Law as Rome’s Secret Weapon
Rome’s legions conquered territory, but law made it Roman. From the early Law of the Twelve Tables to Justinian’s great codification, Roman jurists hammered out principles that would echo through Europe until the seventeenth century and beyond.
They divided law into three broad realms:
- Jus civile: citizen law, governing Roman citizens’ rights and obligations.
- Jus gentium: the “law of nations”, handling interactions between citizens and foreigners.
- Jus naturale: natural law, thought to underlie all peoples and beings.
Special magistrates, praetores urbani and peregrini, presided over citizen and mixed cases, adapting rules as empire widened.
A Hierarchy Woven into Everyday Life
Roman society was a steep pyramid.
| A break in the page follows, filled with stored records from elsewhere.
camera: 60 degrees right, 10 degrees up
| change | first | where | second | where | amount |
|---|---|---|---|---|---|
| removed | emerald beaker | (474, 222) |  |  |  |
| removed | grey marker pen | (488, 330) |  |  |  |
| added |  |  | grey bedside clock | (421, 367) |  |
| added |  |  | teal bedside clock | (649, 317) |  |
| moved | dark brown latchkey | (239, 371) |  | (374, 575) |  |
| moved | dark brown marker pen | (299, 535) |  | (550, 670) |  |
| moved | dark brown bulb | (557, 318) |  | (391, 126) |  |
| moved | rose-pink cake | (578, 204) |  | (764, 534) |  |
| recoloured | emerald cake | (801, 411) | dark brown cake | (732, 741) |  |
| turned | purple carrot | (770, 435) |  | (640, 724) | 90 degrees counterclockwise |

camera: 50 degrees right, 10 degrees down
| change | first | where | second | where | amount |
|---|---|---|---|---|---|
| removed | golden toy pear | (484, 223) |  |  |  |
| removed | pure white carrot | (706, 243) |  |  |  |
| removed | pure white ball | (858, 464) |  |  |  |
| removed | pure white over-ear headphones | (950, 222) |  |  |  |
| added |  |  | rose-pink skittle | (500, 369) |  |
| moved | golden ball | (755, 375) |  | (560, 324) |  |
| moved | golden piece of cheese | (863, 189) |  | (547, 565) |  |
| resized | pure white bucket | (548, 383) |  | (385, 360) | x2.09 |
At the bottom were slaves; above them, freedmen and freedwomen; and at the top, freeborn citizens. Even among citizens, status fractured further.
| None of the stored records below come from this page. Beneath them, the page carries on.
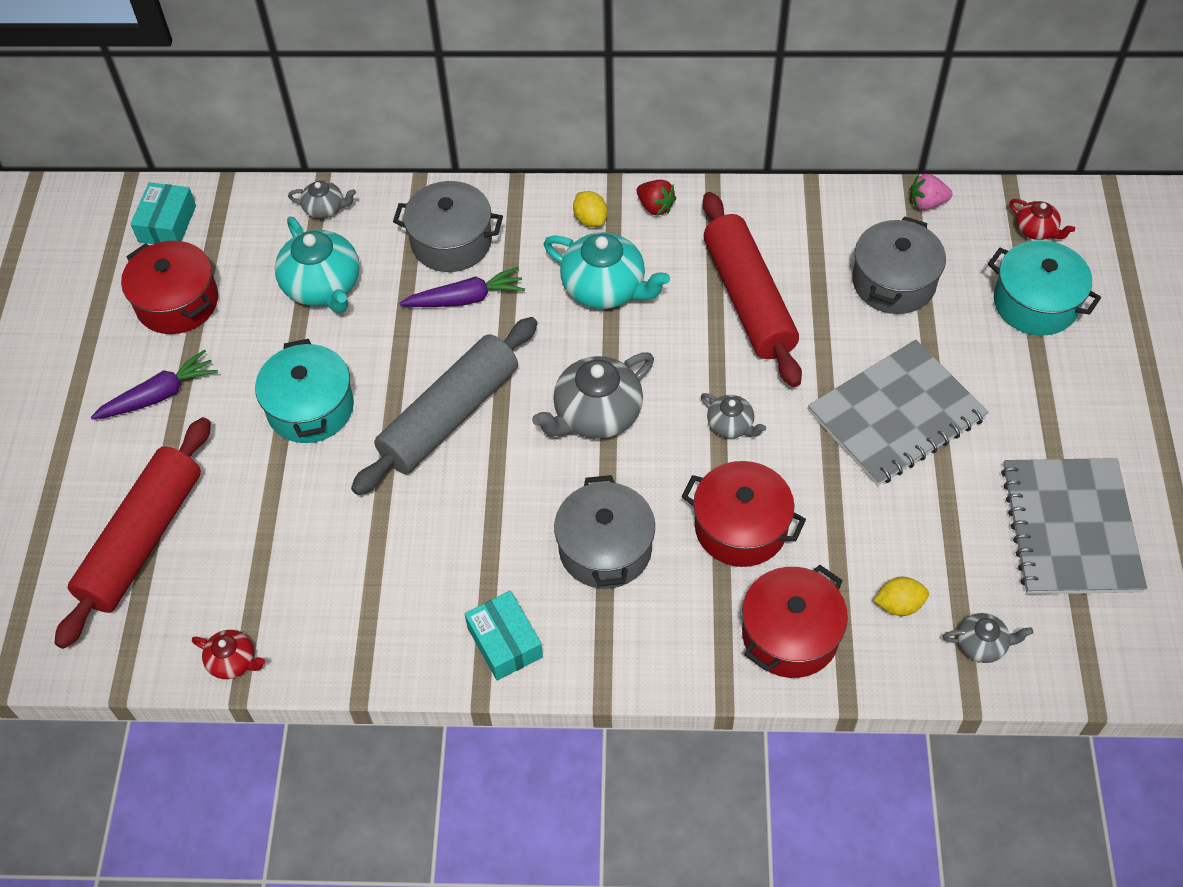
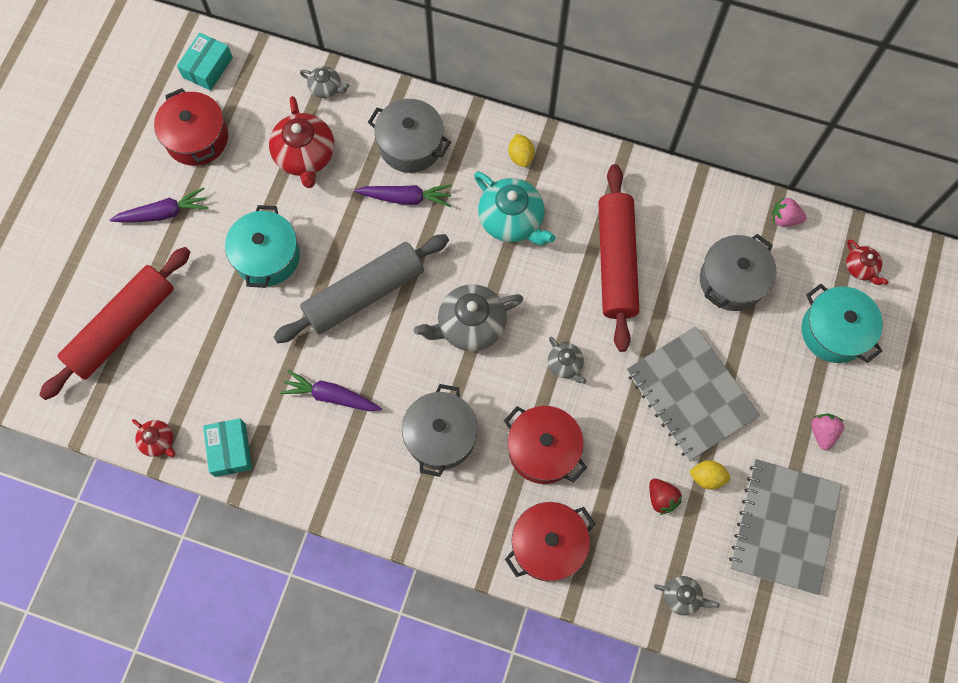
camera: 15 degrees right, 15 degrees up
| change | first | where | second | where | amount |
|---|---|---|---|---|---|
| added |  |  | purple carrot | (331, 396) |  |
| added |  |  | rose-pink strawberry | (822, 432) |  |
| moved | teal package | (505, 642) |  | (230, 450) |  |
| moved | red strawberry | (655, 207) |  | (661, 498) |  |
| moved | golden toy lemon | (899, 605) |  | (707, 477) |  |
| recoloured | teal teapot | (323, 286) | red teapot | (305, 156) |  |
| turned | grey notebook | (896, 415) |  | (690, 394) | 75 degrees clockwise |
Patricians traced lineage to the original hundred patriarchs of Rome; plebeians did not. Over time, rich plebeians joined politics and some patricians declined, but ancestry still brought cachet—and exclusive religious offices.
Another, more potent division was wealth. Censors regularly assessed property, placing men into classes that determined military role and voting power. Senators, the richest, monopolised high office and army commands. Below them, equestrians formed a powerful business class, barred from commerce if they sat in the Senate, but vital to tax farming and contracts.
The poorest citizens, the proletarii, owned nothing but their children. Before military reforms they could not serve in legions; politically, they were lumped into a single, easily overridden voting tribe.
Who Belonged to Rome?
Citizenship was precious. It determined whose law applied, who could vote, and who could serve in office. Allies could be granted Latin Rights, an in‑between status that gave legal protections and, for some magistrates, a path to full citizenship.
Conquest forced Rome to rethink the boundaries of “Roman”. After the bloody Social War (91–88 BC), most Italian allies received full citizenship. Then, in 212 AD, Emperor Caracalla issued an edict making nearly all free men in the empire citizens—except certain surrendered peoples and freed slaves.
Women occupied an ambiguous space: they shared a restricted citizenship, could own property, run businesses, and appear in court, yet were excluded from voting and office. Over time, their property and legal rights expanded, even as formal politics stayed closed.
The Takeaway
Rome’s genius lay not only in conquering, but in gradually extending, reshaping, and using citizenship and law to bind diverse peoples. Its sharp hierarchies coexisted with a surprisingly elastic idea of who could, eventually, become Roman.